彼は言いさした。ヴァロルセイ侯爵の恐ろしく鋭い視線に射すくめられ、先を続けられなかったのだ。彼は自分自身にひどく腹を立てていた。『俺は馬鹿なことを言ってる』と彼は思っていた。

「次なるもっと賢明な御忠告は」と、ヴァロルセイ侯爵は皮肉な口調で言った。「馬と馬車を売れ、アムロー通りの安宿に引っ越せ、中庭に面した屋根裏部屋に、ですかな……。それはごく自然ななりゆきですな。ド・シャルース伯爵の全幅の信頼を得るに恰好の……」

「そこまでは行かなくとも……」

「ええい、黙れ!」侯爵が激しく遮った。「おぬしは他の誰よりもよく知っておるだろう、私が贅沢を辞められぬのを……見栄を張るのを辞められぬのも、よく分かっておる筈だ。たとえ現実がそれを許さなくとも……。
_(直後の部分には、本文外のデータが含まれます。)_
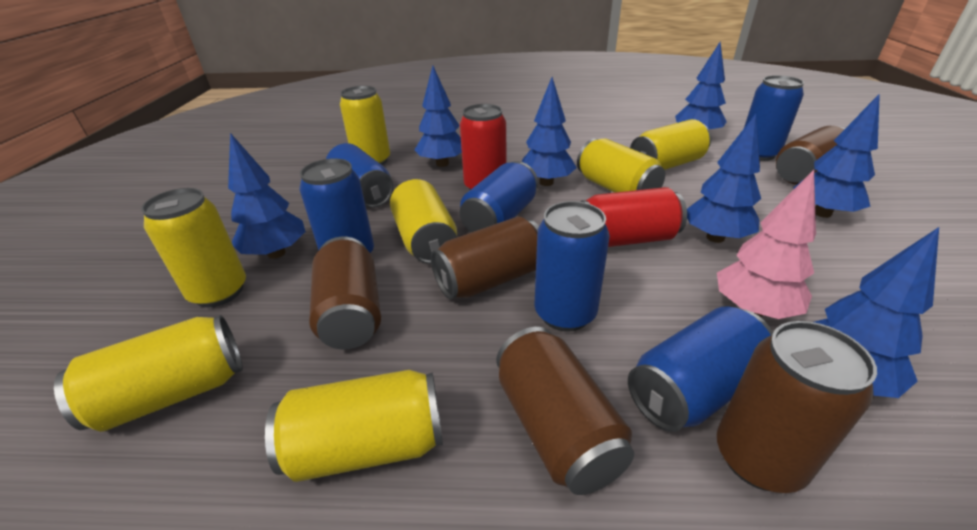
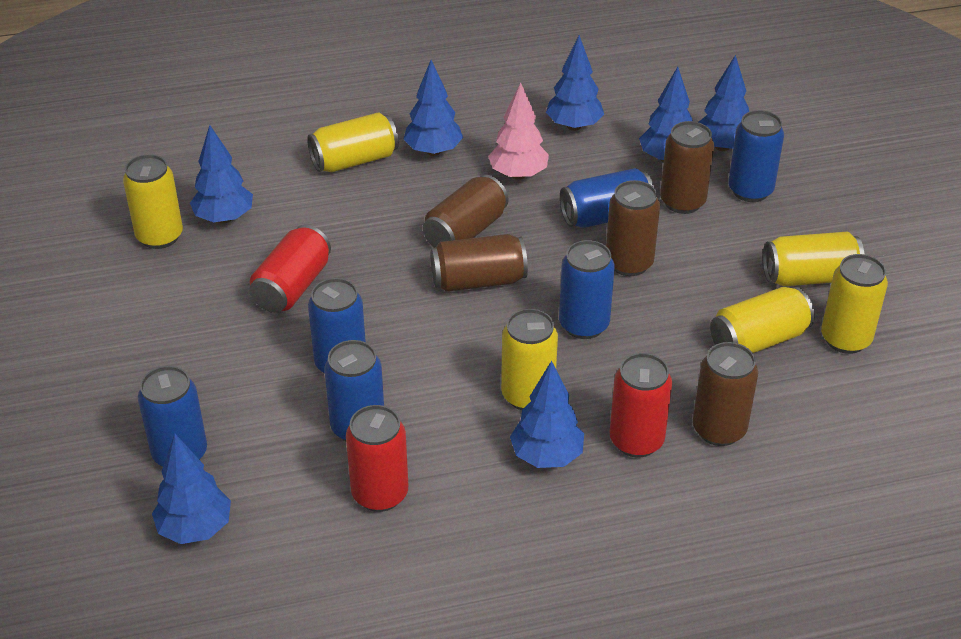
red can: 2 -> 3
yellow can: 7 -> 6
私はそうでなくては生きていけぬ。これまで私の人生は、賭け事、夜の遊び、競馬……それは続けねばならぬ。ニネット・サンプロンのために馬鹿な真似をさんざんしてきたが、彼女にはもうつくづくうんざりだ。だが、まだ彼女を囲っている。あれは私の旗印なのだ。窓から千フランもの札を投げ捨てて来た。今さらそれを辞めるわけに行かんのだ……だが、実際はもう出来ぬ。もし私が辞めたら、人がどう言う?『ヴァロルセイは落ち目になった』と言うだろう。そうなれば、持参金持ちの金持ち娘ともおさらばだ……。だから私は常に陽気で笑っていなければならない。それが私の役割だからな。私が浮かぬ顔をしていたら、召使たちはどう思うだろう? 私が雇っている二十人のスパイたちは?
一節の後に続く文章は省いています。